Fauna selvatica, grazie al lockdown in aumento specie non autoctone - QdS

Fauna selvatica, grazie al lockdown in aumento specie non autoctone

redazione

Fauna selvatica, grazie al lockdown in aumento specie non autoctone

mercoledì 02 Settembre 2020

Primo bilancio degli effetti del lockdown sulla fauna selvatica in Italia: a fronte di una minore mortalità e una maggiore riproduzione per varie specie animali (come rospi, rane e uccelli), si è osservato un aumento della diffusione di specie invasive non autoctone, mentre parchi e aree protette hanno avuto difficoltà a portare avanti le loro attività di conservazione della biodiversità.

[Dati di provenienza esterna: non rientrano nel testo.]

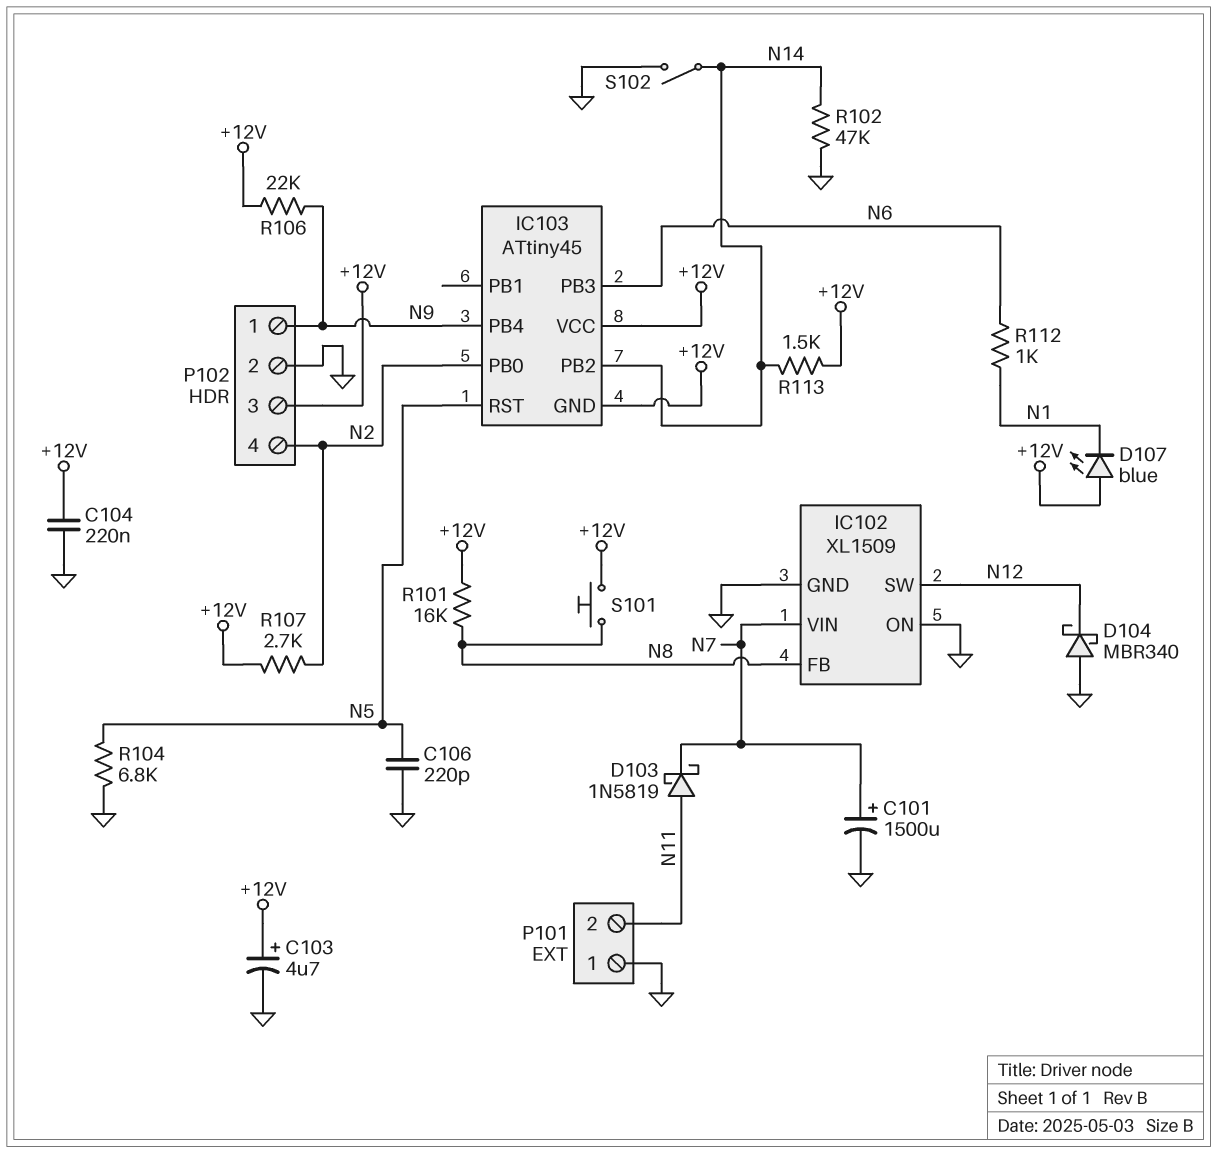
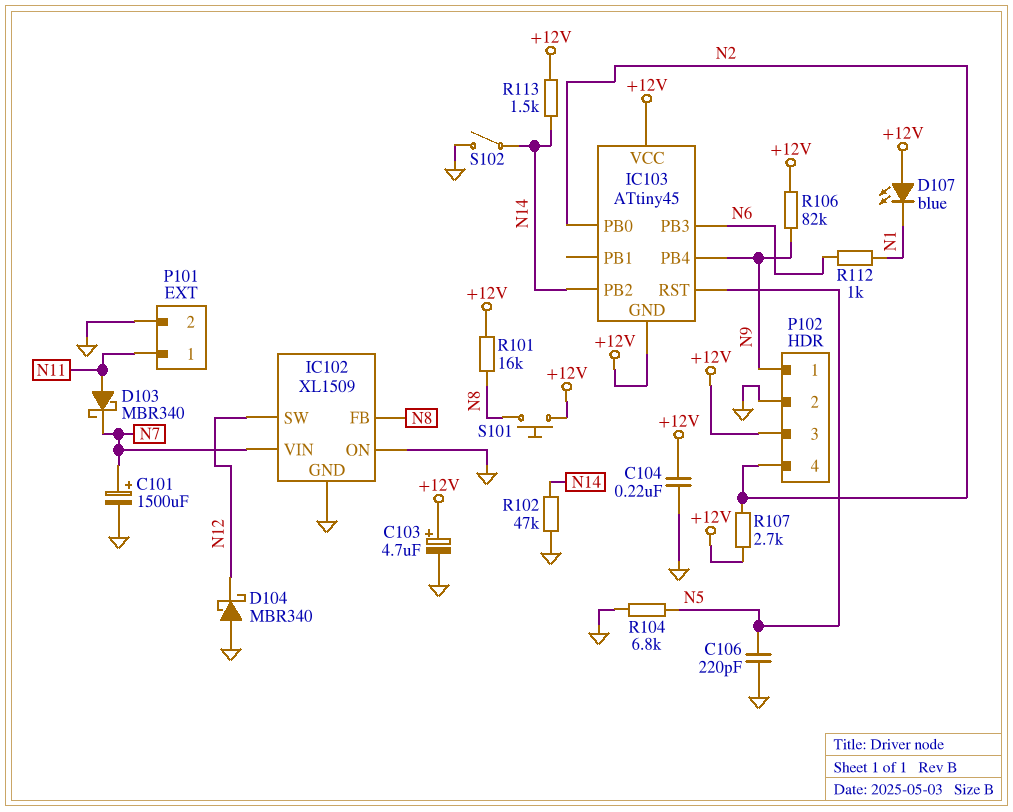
D103: schottky 1N5819 (A N11, K N7) -> schottky MBR340 (A N11, K N7)
P101 pin 1: GND -> N11
P101 pin 2: N11 -> GND
R106: 22k (+12V, N9) -> 82k (+12V, N9)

Lo indica uno studio dell’Università Statale di Milano pubblicato sulla rivista Biological Conservation.

I ricercatori hanno preso in esame le osservazioni di animali in ambienti inusuali riportate durante il lockdown da media e social network: hanno poi incrociato queste informazioni con i dati di monitoraggio che è stato possibile raccogliere in accordo con le restrizioni imposte e con un questionario distribuito ai gestori dei parchi italiani.

Dai risultati emerge che per alcune specie il periodo di assenza di disturbo da parte dell’uomo ha rappresentato una felice parentesi: rospi e rane, che negli anni passati morivano a migliaia sulle strade, sono riusciti a raggiungere indisturbati laghi e stagni per riprodursi, mentre diverse specie di uccelli come il fratino e il rondone hanno beneficiato della maggior quantità di cibo a disposizione e del minor disturbo nei siti di riproduzione. Purtroppo, però, la quiete del lockdown ha favorito anche la diffusione di animali introdotti e invasivi: è il caso del silvilago, una piccola lepre di origine nordamericana che, dall’essere principalmente notturna, è passata ad essere attiva anche nelle ore diurne, con maggiori probabilità di diffondersi ulteriormente. Allo stesso tempo, la maggior parte dei parchi ha avuto difficoltà nell’effettuare le azioni di gestione della fauna: nel 44% dei parchi nazionali e regionali contattati è emerso un forte rischio di fallimento di azioni di gestione già intraprese, non solo per il contenimento delle specie invasive, ma anche per la protezione di specie minacciate, a fronte di un aumento delle attività di bracconaggio.